A Trip to Monte Carlo

Sep. 19 2025 - Grant Pettit

T H Hill. The name brings to mind years of oilfield experience and expertise, visions of blue-clad technicians bird-dogging inspectors and saving money and problems for customers, and memories of some of the most important technical advances made in the drilling industry.

Or, maybe more likely, a “huh? Who’s that?”

I’m proud, I think justifiably, of the work done for our industry by the company that hired me out of college. But we’ve always been a niche supplier, laser-focused on drilling and completions in oil & gas, and basically nothing else.

So when 2012 rolled around and T H Hill was bought by Bureau Veritas, it opened up a whole new world of industries and problems and techniques. I could do more things! I can read good, and do other things good, too!

For instables: let’s say you’re building an LNG plant. (Liquefied Natural Gas, that is.) And your main goal is to bring energy to the people make an obscene amount of money. You build the plant so that it is capable of manufacturing 15 million tons per annum (MTPA) of LNG. So you estimate the market price of LNG, multiply by 15 million, and mentally put that much money in your bank account and start looking at yachts.

Then some wiry accountant points out that there will be times when that plant shuts down due to maintenance, something like once a year. (Fine, I’ll subtract that much money.)

“Also, is the electricity grid infallibly stable?” (Hm, minus a bit more money.)

“What about unplanned outages?” (unngghh …)

“What about …” Ok look accountant-man, before you turn my yacht into a pool noodle, can we stop telling doomsday versions of what might happen? Can we actually have a realistic estimation of the production Imma get?

“I don’t know,” says accountant-man, “can we?”

Ah, I see. That would be a better investment story, if I could back up my expected production revenue with data and thought, wouldn’t it?

In a simple world we’d just have an uptime percentage—96% of the time the thing’s running, so the actual production will be 96% of its nameplate capacity.

In this world we have multiple trains, long lists of machines, various redundancies, variable repair times, variable spare-part availabilities … the mind boggles. There’s really just too many branches to collapse that into one percentage using any reasonable analytical method.

So, we go to the casino.

(Ha!

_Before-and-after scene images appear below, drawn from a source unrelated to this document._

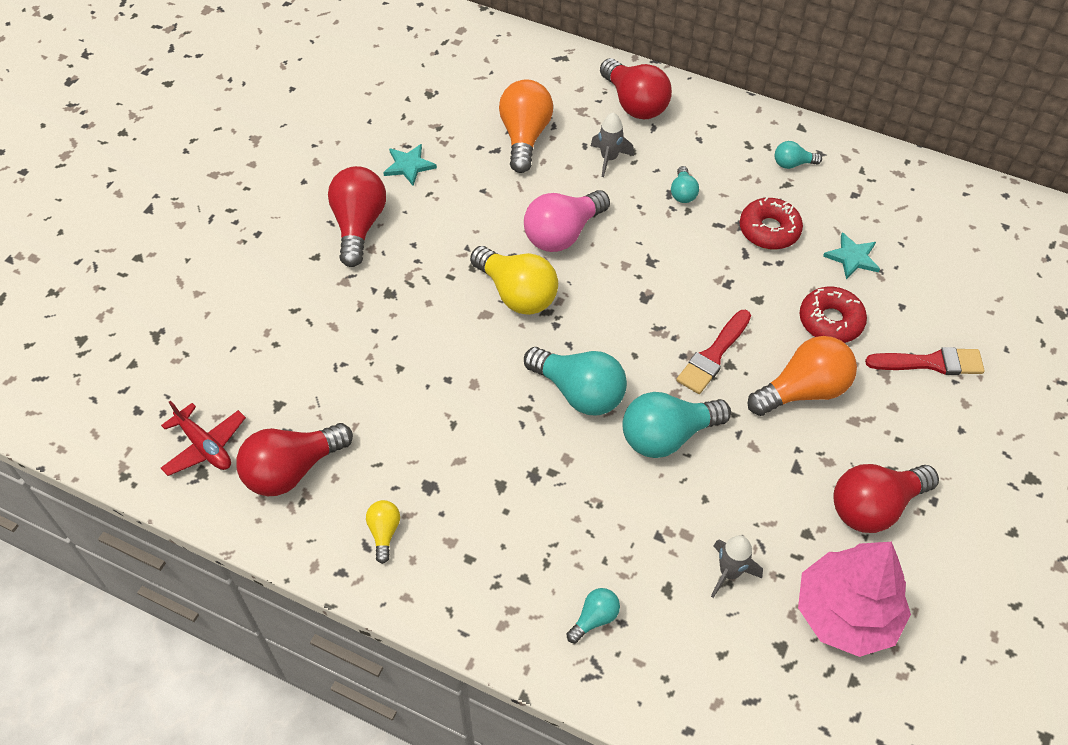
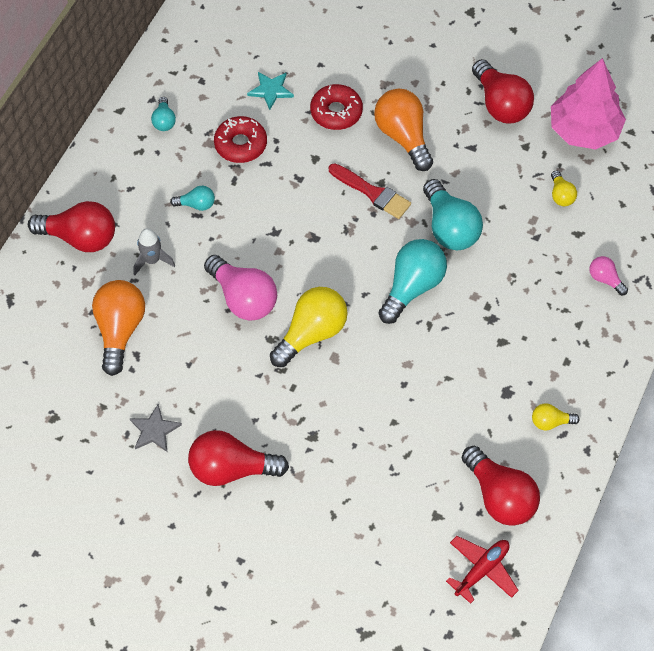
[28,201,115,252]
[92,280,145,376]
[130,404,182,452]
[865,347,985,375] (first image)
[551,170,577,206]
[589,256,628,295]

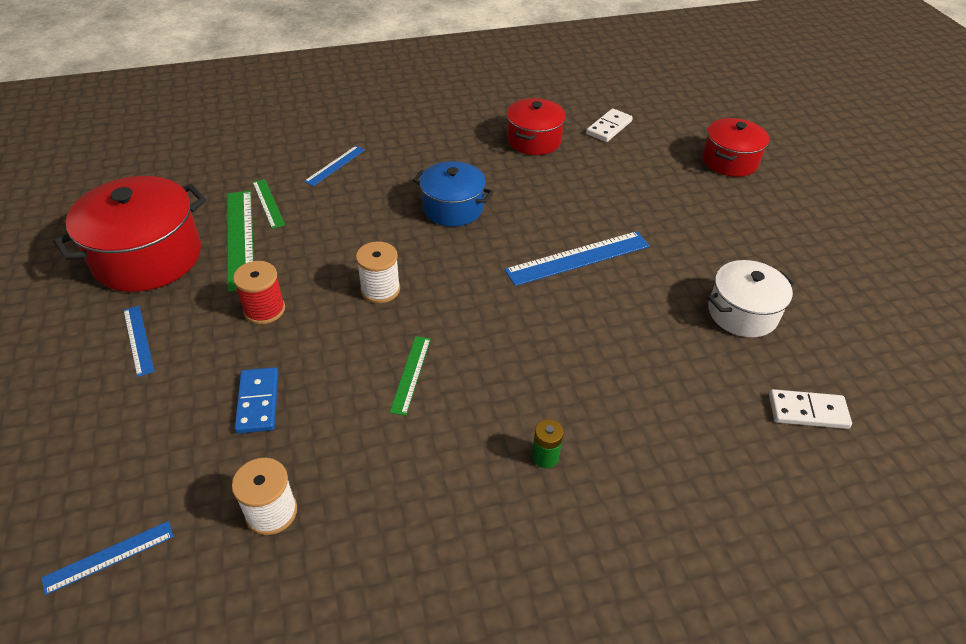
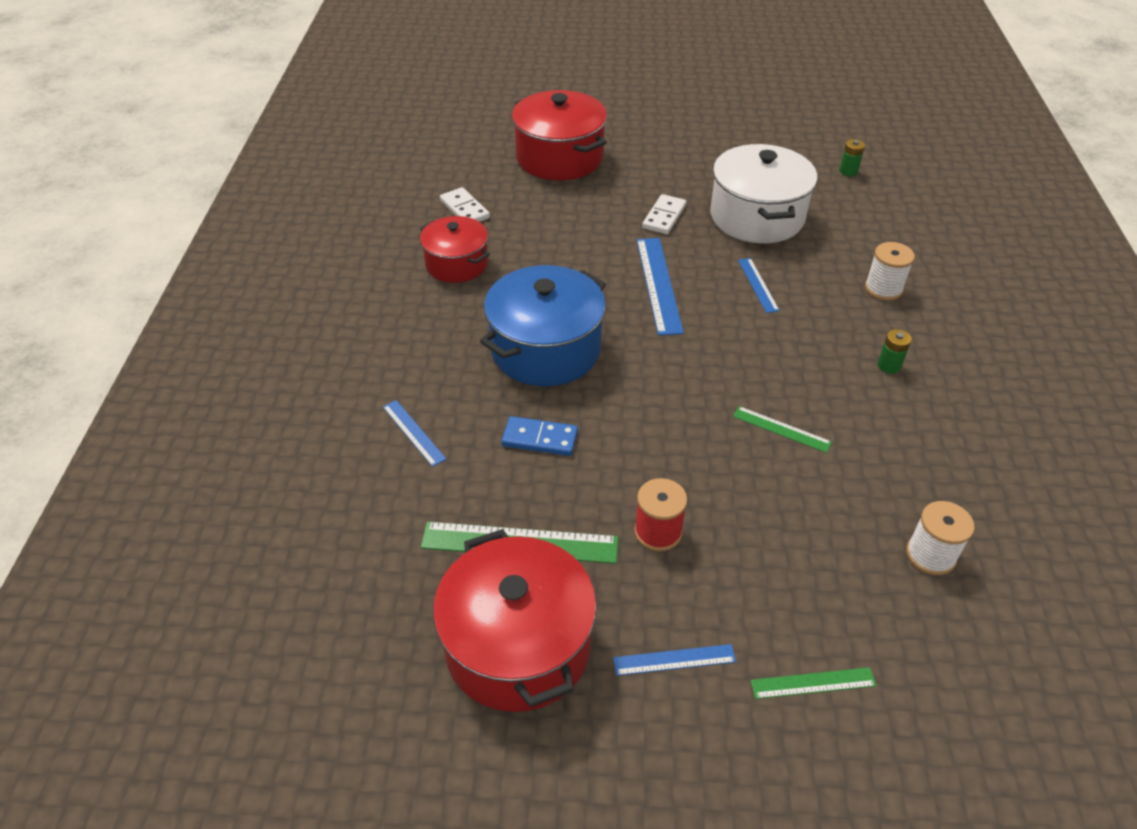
[512,90,607,180]
[480,265,606,386]
[750,667,877,699]
[865,242,915,301]
[710,144,817,243]
[501,416,578,456]
[642,194,686,234]
[738,258,780,313]
[839,139,865,176]

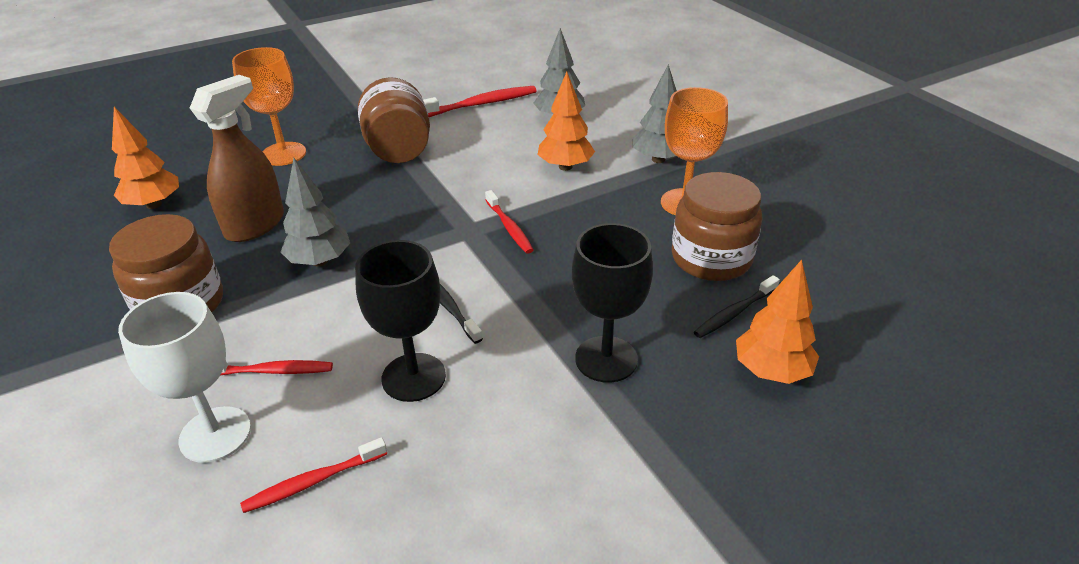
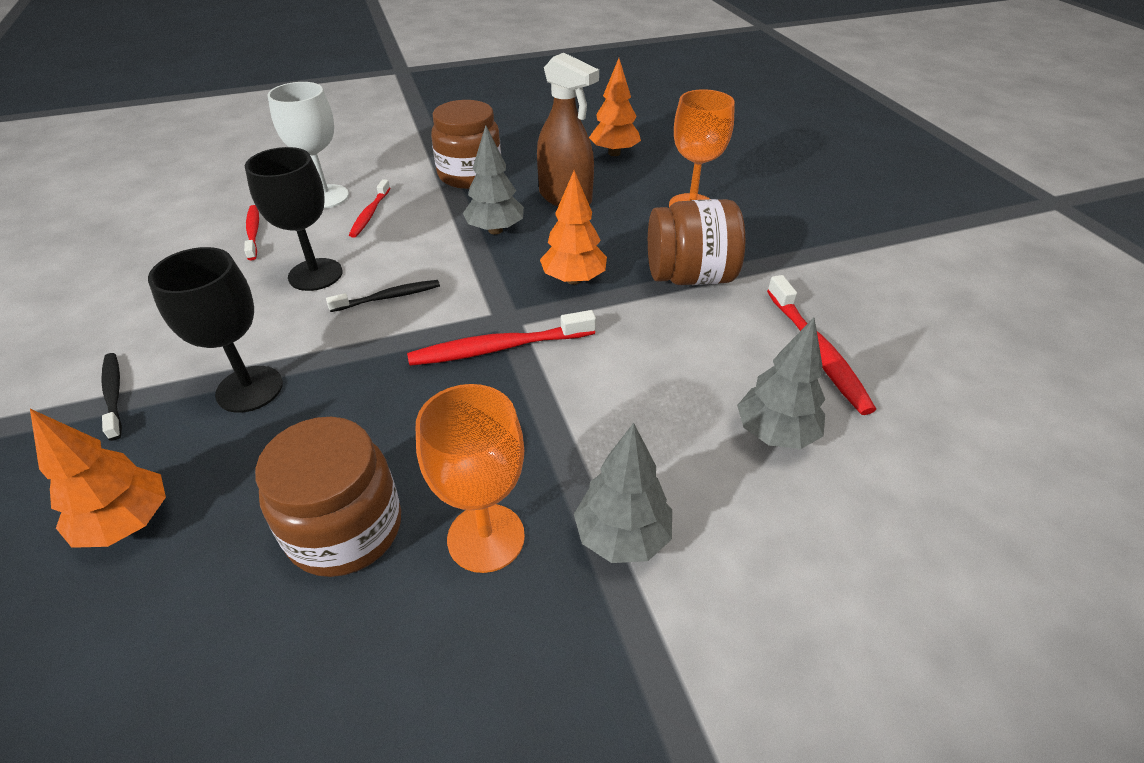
[540,170,607,285]
[407,310,596,366]
[101,353,122,441]

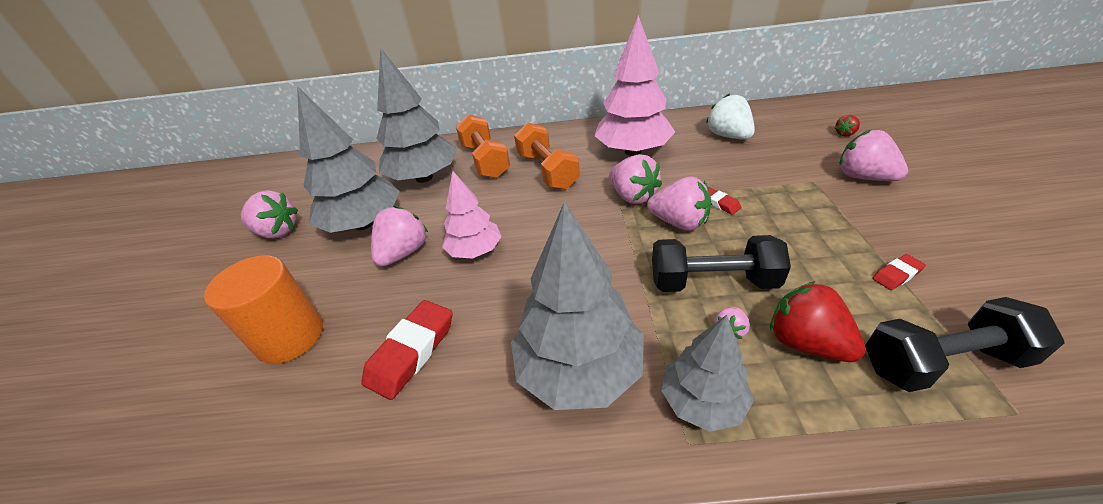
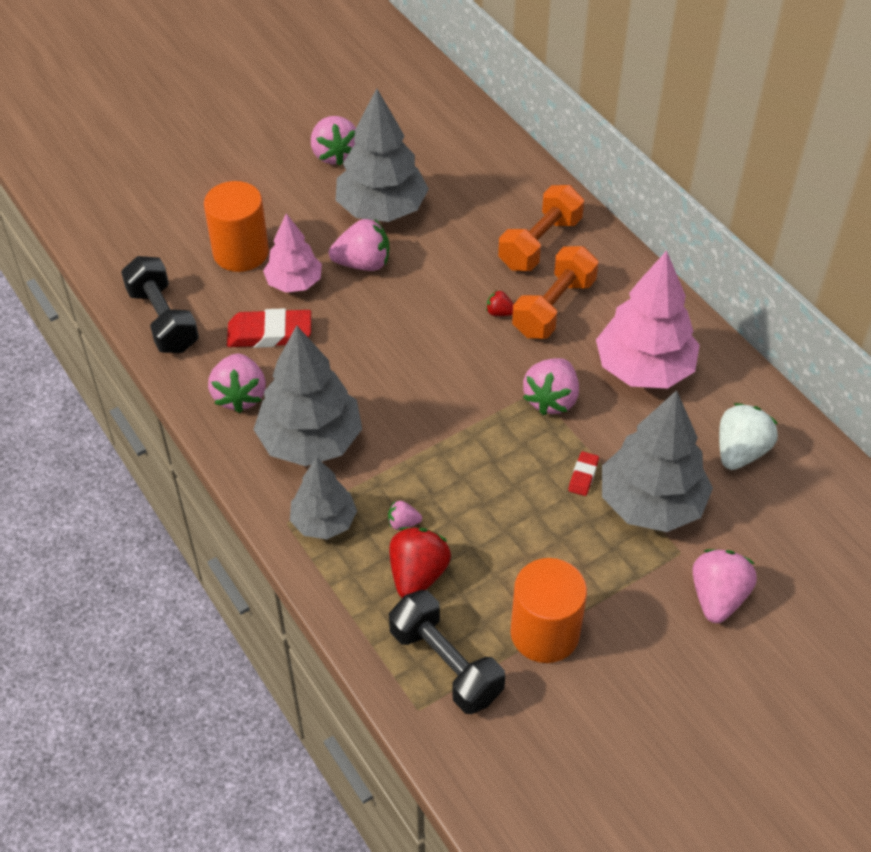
[602,390,713,532]
[486,290,514,316]
[263,213,322,293]
[208,354,266,413]
[121,256,199,353]
[510,558,587,663]

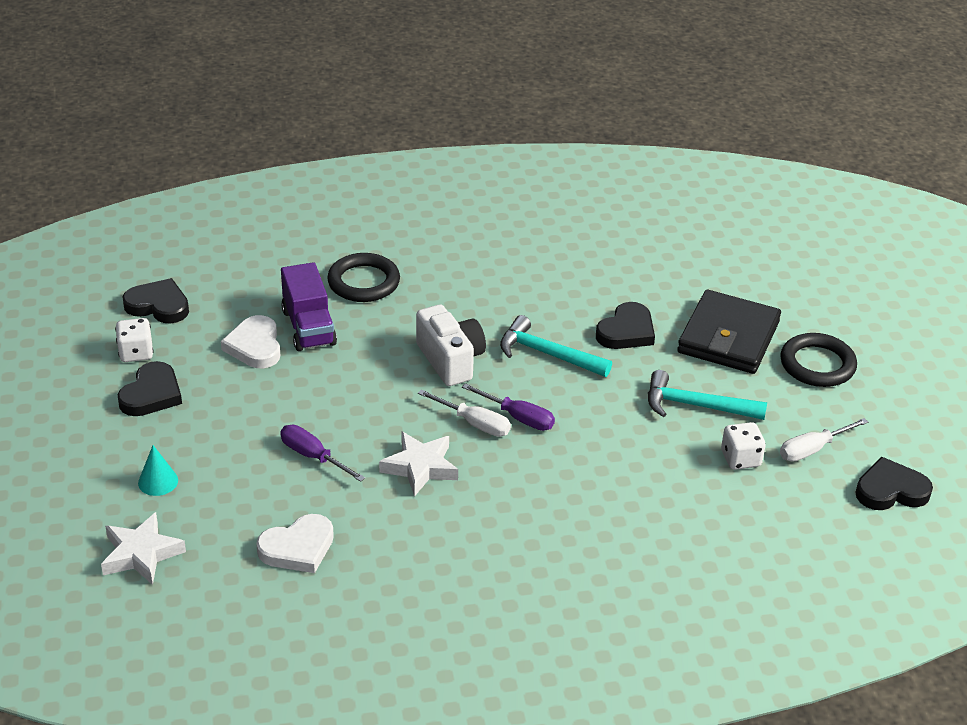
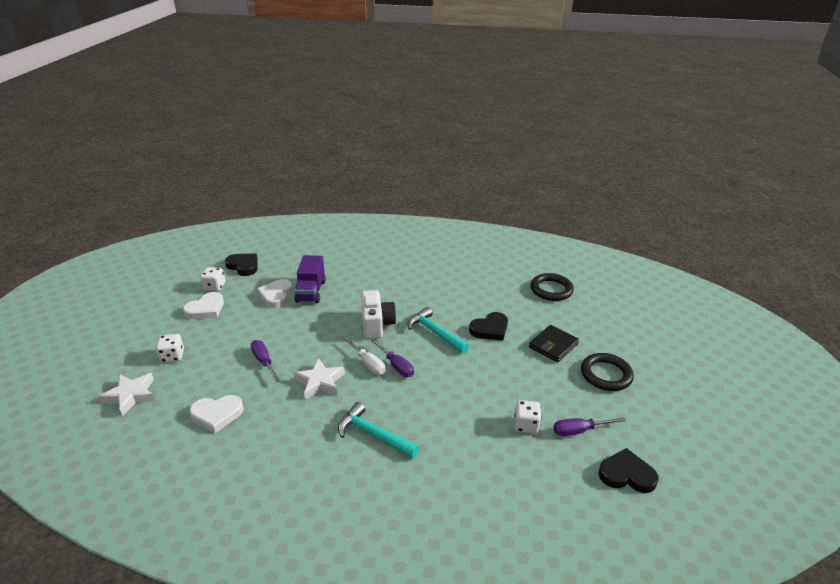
[530,273,574,301]
[529,325,579,362]
[183,292,224,319]
[338,402,420,458]
[553,417,626,436]
[156,334,184,363]

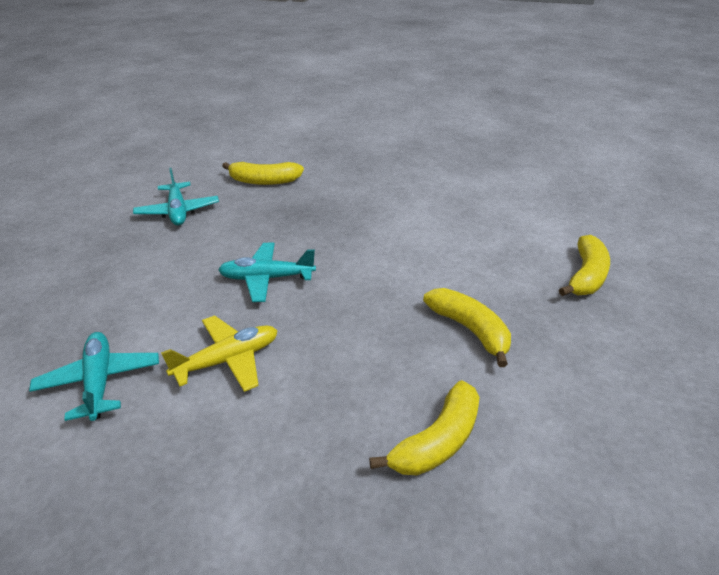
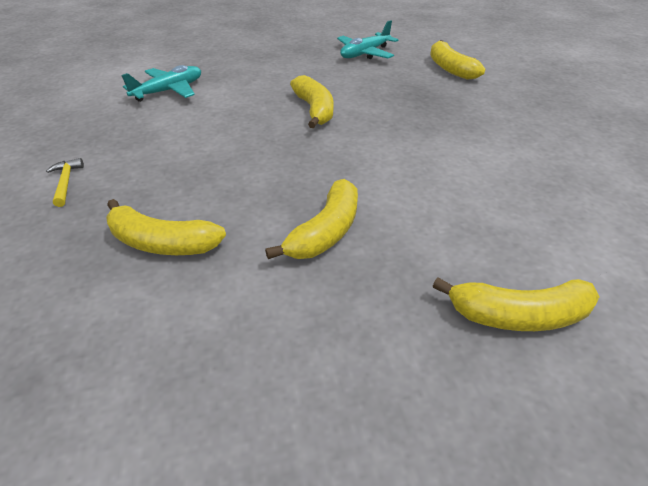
[290,75,333,128]
[161,315,278,392] (first image)
[46,158,84,207]

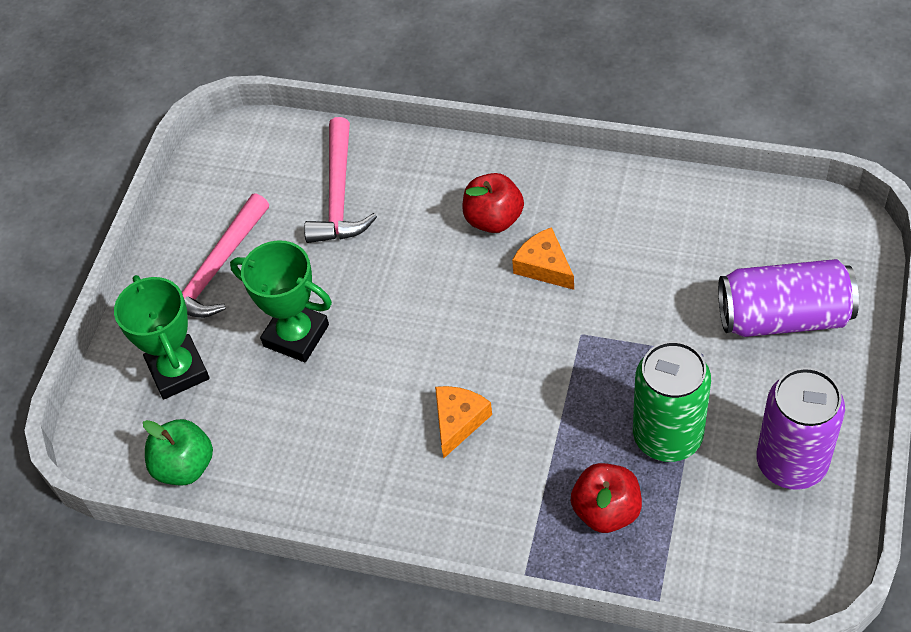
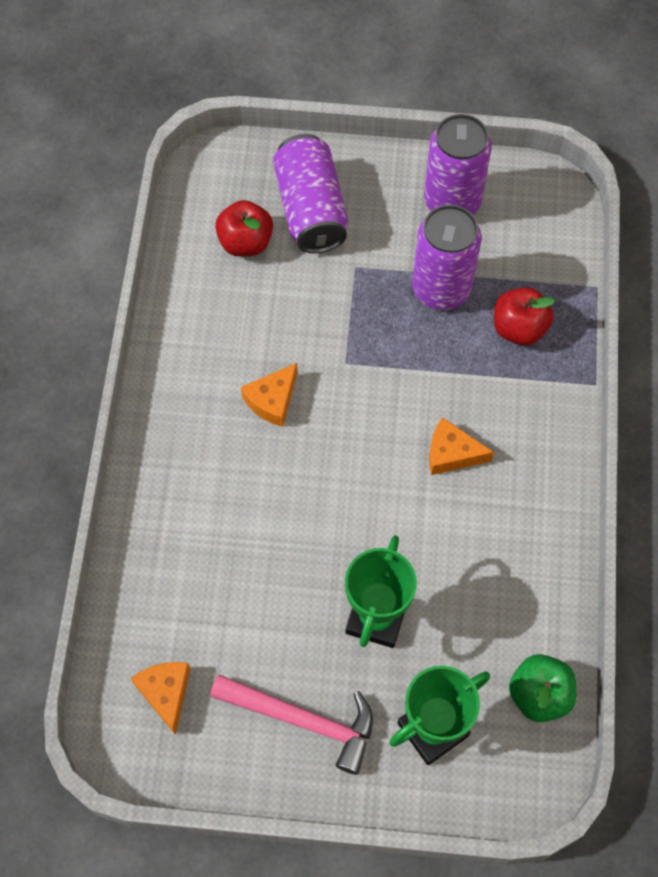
[304,117,377,243] (first image)
[215,200,273,257]
[412,205,481,310]
[131,662,190,735]

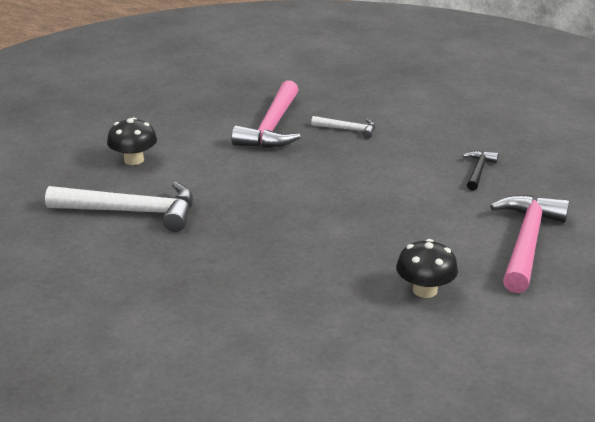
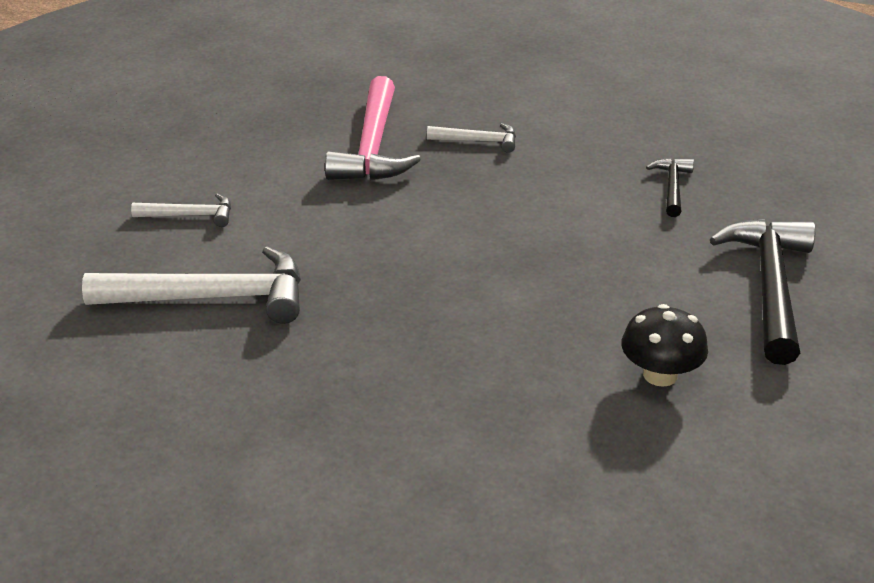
[131,193,231,227]
[710,219,816,365]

You’re back now, aren’t you?)

Specifically the Monte Carlo casino in Monaco, where Stan Ulam’s uncle used to go gamble. Stan thought of a way to solve really complicated problems using simple random-number simulations. It’s maybe not mathematically elegant, but with the staggering computing power we have at our disposal we can basically brute-force our way through any complex system. It’s called the Monte Carlo method.

See, if you have a system like this:

We might be able to gather data about the reliability of each one of those boxes. (In real life there’d be way more boxes, and sub-boxes, and other stuff, but let’s keep this simple, shall we?) If we have a Mean Time To Failure (MTTF) and a Mean Time To Repair (MTTR) we can know the average availability of each block (= MTTF / (MTTF + MTTR)). But we can’t easily figure out how things are related in percentage terms—will the other train fail while we’re working on the first train? Does a failure mean the whole plant’s shut down, or just one train, or are we limping along with reduced production even through our busted train? Especially if we’re offshore or in a remote location, how long does it take the repair crew to even get there to start the repair process?

If we define percentages for each of those possibilities, then we can build this Huge, Disgusting Reliability Block Diagram (HDRBD … I’m joking, I’m getting tired of all these acronyms, it’s just RBD) that will describe the relationship algorithmically, but not analytically. That is, I know all the “if … then” paths that are possible, but I don’t know how to turn it into one big equation.

Good ol’ Stan says to just use a random number generator at each decision point along that RBD—you know, just pull the lever. You get some random thing based on the percent likelihood, which then sends you farther down the RBD path. When you get to the end … you have one possible likelihood for next Tuesday. Do it 10,000 times (thank you computers), and you have 10,000 possible likelihoods, pretty well distributed the way that reality will be likely to work.

And that, my friends, is what we wanted. A description of the most likely spread of production values over the operational time that our accountant was interested in, leading to a pretty reasonable guess as to the amount of money I’m going to make.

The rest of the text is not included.